Gibt es vergleichbare Kampagnen für Deutsch als erste oder zweite Fremdsprache auch in anderen Teilen der Welt? Gab es also gewisse Vorbilder, die Sie nutzen konnten?

„Die Förderung der deutschen Sprache im Ausland ist ein Anliegen, dass die deutschen Botschaften und auch die Goethe-Institute intensiv verfolgen. Ein solches Projekt wie in Tschechien ist allerdings einmalig: dass wir zusammen mit der österreichischen Botschaft, der deutschen und der österreichischen Wirtschaft und den Kulturinstituten aus Deutschland und Österreich eine gemeinsame Kampagne führen. Diese Kampagne ist auch insofern etwas besonderes, weil sie unter der Schirmherrschaft des tschechischen Außenministers Karel Schwarzenberg steht. Sie wird zudem sehr prominent unterstützt, beispielsweise durch Karel Gott, der mehrere Beiträge für uns geleistet hat und sehr aktiv ist.“

Hauptmann Michal Hašek
Wie schätzen Sie bisher den Erfolg der Kampagne ein?

„Die Kampagne wurde ja erst im September vergangenen Jahres gestartet. Das Lernen einer Sprache kann man nicht in Monaten bemessen. Es geht darum, zunächst einmal die Aufmerksamkeit auf das Problem zu lenken und dafür zu sorgen, dass überhaupt wieder Interesse und nicht ein Automatismus entsteht: ‚Wir lernen Deutsch vielleicht als zweite Fremdsprache, und Englisch reicht aus’ - das ist eben heute in einer Welt, die sehr eng miteinander verknüpft ist, aus unserer Sicht nicht ausreichend. Wir haben ein positives Echo bei den Schulen.
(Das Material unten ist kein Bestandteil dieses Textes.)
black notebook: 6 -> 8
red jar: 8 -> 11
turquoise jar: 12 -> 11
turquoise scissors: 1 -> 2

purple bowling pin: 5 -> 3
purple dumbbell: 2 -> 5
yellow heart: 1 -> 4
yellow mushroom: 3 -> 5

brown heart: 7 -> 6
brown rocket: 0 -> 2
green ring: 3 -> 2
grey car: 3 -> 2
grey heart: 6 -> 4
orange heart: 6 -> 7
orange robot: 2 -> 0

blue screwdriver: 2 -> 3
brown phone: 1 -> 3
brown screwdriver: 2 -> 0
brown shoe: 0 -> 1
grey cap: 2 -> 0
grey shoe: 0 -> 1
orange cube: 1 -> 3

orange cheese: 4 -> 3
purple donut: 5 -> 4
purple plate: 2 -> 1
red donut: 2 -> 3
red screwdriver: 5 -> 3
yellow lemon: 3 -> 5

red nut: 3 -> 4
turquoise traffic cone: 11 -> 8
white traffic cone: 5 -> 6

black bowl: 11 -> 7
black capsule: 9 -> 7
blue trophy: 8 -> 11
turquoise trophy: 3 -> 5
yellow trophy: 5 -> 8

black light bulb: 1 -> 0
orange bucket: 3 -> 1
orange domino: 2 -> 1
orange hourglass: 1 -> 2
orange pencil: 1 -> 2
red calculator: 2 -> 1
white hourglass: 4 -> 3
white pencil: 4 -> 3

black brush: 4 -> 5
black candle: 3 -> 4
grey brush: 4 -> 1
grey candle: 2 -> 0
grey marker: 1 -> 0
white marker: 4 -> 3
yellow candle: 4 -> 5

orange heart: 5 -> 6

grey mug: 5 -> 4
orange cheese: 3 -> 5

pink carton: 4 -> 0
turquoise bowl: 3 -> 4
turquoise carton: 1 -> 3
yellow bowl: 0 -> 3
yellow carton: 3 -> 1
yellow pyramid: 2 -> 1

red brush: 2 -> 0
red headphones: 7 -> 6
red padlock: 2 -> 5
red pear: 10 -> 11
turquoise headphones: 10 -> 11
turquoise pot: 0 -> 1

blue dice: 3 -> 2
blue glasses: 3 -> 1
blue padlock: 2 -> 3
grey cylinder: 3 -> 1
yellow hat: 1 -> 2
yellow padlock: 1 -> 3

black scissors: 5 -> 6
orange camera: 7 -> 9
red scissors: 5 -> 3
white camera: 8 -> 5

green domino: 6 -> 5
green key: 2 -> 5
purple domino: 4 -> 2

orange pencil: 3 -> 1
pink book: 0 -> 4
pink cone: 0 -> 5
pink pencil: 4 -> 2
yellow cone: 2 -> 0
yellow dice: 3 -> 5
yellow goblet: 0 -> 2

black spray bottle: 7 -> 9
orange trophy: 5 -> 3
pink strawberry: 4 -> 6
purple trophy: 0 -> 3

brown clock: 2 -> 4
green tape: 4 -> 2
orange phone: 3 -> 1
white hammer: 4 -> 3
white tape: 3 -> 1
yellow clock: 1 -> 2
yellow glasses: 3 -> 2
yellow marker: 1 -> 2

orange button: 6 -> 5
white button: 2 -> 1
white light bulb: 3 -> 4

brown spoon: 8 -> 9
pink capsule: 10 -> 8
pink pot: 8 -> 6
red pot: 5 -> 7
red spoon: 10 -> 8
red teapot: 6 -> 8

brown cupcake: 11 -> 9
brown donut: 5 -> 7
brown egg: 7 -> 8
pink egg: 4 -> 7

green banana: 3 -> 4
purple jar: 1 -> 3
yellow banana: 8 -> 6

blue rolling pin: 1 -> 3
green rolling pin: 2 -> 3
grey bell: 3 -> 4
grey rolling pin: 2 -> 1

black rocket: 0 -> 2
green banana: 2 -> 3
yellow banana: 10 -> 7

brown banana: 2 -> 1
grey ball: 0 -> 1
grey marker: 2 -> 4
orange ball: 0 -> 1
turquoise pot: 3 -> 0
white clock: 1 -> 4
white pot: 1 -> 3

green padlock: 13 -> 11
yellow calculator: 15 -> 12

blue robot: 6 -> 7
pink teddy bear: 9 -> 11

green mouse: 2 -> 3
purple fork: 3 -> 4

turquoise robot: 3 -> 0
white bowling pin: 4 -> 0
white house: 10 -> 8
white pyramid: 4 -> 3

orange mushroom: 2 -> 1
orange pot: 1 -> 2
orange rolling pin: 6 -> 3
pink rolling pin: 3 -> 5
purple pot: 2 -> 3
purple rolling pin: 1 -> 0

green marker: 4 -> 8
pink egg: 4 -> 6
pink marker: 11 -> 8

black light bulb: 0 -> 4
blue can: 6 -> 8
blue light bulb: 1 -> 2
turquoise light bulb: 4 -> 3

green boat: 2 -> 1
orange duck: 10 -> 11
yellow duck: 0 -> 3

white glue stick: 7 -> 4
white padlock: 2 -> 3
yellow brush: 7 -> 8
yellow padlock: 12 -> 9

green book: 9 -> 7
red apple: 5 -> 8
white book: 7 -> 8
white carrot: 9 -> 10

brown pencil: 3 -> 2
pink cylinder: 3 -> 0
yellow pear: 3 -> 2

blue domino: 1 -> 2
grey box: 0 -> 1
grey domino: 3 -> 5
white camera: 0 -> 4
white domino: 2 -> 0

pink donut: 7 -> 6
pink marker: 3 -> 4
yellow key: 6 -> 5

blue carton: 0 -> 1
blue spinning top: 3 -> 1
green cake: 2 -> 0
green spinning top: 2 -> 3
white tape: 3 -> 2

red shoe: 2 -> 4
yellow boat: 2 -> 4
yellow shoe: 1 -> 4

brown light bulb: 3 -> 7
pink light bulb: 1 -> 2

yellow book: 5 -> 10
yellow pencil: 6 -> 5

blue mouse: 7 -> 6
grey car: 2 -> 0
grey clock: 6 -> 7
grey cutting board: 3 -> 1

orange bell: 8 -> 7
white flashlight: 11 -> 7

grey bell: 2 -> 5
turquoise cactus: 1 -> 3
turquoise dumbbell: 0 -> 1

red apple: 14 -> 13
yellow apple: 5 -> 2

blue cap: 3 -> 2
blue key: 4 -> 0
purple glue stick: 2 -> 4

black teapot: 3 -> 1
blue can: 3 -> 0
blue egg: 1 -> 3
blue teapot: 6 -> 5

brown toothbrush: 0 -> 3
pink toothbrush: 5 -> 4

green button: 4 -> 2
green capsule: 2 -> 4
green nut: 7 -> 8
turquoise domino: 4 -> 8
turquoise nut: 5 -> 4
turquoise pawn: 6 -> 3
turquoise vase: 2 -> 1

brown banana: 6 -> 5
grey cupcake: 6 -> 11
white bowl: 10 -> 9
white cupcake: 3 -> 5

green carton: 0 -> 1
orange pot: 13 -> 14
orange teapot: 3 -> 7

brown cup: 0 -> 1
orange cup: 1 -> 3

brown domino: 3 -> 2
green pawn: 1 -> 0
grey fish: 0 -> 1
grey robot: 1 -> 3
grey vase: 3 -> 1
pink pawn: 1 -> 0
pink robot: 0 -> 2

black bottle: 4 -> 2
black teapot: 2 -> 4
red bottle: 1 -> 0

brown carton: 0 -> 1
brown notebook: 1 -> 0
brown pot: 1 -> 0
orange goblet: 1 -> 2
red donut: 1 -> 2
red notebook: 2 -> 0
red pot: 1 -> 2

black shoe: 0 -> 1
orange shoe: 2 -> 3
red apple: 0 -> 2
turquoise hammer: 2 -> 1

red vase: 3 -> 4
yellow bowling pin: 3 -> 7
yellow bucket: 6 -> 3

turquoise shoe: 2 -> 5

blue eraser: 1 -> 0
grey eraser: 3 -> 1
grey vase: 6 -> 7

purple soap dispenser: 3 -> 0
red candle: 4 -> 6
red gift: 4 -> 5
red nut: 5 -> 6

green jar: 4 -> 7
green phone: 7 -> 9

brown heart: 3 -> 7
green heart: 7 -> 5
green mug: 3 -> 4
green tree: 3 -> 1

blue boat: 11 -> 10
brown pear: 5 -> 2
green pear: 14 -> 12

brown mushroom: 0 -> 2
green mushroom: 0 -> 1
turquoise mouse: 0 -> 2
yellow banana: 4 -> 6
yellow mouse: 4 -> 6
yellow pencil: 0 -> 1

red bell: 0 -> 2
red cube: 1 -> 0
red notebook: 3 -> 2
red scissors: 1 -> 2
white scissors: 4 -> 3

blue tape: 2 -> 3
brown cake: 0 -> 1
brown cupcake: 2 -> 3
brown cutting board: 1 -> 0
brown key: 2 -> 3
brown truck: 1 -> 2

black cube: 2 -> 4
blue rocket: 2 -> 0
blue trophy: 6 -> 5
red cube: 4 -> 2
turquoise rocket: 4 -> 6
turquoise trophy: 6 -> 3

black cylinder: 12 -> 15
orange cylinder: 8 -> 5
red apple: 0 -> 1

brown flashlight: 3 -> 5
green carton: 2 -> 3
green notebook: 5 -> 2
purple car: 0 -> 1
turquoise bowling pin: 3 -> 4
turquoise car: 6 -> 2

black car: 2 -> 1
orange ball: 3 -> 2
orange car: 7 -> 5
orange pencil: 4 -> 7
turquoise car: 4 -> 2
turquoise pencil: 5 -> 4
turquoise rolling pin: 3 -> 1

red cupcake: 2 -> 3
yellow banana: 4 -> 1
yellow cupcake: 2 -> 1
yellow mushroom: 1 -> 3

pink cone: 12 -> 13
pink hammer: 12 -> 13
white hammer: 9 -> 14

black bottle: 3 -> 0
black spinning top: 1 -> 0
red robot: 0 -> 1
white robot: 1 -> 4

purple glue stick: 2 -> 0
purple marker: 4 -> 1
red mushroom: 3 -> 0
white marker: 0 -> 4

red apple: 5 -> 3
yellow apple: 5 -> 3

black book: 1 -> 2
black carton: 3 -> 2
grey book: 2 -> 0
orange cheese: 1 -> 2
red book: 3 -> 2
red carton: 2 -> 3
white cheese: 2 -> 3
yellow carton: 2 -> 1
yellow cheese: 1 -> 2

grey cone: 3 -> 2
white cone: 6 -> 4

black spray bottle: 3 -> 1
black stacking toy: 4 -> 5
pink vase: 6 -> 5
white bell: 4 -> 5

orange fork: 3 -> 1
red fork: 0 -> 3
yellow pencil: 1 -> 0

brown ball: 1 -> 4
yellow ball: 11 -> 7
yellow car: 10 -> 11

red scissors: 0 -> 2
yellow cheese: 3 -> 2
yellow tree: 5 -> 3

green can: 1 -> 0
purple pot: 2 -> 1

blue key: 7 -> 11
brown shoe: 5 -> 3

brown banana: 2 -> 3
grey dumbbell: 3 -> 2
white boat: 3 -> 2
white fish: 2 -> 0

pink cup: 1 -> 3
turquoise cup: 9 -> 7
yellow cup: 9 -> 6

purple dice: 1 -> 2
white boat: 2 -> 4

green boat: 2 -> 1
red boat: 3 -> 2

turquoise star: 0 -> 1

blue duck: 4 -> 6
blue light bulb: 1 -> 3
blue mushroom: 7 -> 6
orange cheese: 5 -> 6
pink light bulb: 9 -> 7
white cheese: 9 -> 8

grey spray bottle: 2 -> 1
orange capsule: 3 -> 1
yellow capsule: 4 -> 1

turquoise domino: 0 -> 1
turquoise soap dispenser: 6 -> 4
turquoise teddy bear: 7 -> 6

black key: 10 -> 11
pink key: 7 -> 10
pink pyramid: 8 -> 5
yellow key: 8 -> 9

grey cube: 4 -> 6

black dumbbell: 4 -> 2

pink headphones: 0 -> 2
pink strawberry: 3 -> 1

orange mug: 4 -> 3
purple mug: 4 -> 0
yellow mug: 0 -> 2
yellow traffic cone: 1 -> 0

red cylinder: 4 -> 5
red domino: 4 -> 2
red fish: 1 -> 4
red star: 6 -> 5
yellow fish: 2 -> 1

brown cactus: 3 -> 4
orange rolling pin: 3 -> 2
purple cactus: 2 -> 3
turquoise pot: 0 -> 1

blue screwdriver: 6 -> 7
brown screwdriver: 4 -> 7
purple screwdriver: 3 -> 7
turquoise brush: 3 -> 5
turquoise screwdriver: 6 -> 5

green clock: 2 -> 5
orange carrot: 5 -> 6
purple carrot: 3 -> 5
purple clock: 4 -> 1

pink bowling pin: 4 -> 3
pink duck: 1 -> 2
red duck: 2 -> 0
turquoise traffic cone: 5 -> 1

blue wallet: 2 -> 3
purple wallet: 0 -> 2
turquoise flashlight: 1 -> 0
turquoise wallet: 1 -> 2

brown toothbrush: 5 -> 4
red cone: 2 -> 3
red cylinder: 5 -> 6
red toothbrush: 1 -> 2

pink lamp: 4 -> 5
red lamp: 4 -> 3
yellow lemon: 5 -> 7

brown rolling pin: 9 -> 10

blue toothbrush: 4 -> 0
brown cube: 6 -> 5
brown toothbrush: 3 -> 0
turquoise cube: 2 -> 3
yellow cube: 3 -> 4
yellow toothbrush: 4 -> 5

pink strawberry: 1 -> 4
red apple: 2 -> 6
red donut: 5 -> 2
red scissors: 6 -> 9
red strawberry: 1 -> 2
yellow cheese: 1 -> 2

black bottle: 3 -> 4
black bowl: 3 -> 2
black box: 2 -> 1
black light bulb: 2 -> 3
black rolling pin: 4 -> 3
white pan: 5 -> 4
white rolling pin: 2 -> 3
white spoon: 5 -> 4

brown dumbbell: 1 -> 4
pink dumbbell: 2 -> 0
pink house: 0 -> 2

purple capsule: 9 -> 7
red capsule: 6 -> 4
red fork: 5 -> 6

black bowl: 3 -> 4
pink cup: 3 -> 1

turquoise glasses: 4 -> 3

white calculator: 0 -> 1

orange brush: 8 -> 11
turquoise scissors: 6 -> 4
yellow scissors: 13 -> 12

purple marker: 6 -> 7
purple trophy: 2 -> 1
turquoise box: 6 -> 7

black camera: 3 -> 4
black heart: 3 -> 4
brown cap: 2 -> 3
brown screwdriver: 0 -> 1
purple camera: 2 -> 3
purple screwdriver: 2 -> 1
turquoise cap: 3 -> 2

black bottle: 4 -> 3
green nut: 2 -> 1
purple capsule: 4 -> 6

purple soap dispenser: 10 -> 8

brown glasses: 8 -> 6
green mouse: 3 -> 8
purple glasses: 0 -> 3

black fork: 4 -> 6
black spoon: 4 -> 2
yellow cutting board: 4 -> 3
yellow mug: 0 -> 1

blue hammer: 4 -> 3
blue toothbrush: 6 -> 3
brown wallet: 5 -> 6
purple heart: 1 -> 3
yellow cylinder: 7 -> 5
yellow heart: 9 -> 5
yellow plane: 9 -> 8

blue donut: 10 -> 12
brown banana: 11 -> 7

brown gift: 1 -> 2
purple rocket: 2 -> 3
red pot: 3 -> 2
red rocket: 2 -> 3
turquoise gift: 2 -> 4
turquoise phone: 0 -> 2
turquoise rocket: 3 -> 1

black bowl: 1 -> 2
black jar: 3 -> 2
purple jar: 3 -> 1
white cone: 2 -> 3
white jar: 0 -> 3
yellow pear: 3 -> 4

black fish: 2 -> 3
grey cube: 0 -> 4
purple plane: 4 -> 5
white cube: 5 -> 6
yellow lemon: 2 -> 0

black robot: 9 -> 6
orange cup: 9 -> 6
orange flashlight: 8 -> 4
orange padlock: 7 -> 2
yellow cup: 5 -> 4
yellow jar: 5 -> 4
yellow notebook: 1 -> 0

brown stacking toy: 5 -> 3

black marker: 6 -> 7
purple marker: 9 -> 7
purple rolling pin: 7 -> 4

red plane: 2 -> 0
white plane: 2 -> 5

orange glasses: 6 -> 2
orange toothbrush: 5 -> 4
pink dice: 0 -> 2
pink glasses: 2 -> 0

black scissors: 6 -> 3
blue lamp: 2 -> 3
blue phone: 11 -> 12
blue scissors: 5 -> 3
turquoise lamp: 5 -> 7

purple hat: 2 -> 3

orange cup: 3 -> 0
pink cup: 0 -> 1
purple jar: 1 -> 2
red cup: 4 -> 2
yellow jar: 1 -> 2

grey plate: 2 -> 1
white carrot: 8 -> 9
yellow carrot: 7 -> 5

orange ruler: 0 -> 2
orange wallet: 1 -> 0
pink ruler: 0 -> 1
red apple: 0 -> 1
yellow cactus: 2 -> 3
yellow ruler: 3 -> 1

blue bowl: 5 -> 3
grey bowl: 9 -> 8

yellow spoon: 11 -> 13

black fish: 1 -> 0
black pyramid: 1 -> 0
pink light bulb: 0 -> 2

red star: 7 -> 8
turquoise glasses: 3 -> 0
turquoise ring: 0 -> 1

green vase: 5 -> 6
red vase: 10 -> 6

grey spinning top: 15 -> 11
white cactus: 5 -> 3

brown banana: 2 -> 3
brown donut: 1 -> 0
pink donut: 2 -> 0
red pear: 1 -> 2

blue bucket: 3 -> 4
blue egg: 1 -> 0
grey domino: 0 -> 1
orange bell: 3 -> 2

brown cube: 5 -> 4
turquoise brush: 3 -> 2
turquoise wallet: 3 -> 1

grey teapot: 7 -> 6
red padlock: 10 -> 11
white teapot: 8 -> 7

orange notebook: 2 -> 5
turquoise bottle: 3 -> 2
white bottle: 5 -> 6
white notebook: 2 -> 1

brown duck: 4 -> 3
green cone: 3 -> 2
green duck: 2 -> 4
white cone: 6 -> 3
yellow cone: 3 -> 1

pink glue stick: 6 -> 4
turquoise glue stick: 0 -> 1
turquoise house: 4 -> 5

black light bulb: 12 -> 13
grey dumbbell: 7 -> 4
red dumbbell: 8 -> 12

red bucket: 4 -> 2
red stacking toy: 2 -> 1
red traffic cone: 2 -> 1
Wir haben auch ein positives Echo in den Regionen. Ich bin sehr glücklich darüber, dass der österreichische Botschafter und ich gemeinsam mit dem Vorsitzenden des Assoziationsrates der Regionen in der tschechischen Republik, Hauptmann Hašek, in diesem Jahr ein Memorandum zur Mehrsprachigkeit und zur Förderung der deutschen Sprache hier in Tschechien unterzeichnen konnten.“

Wer sind eigentlich die Hauptadressaten der Kampagne. Sind es Lehrer und Schulleiter, damit sie Deutsch als Fach in den Unterricht integrieren, oder die Eltern der Schulkinder?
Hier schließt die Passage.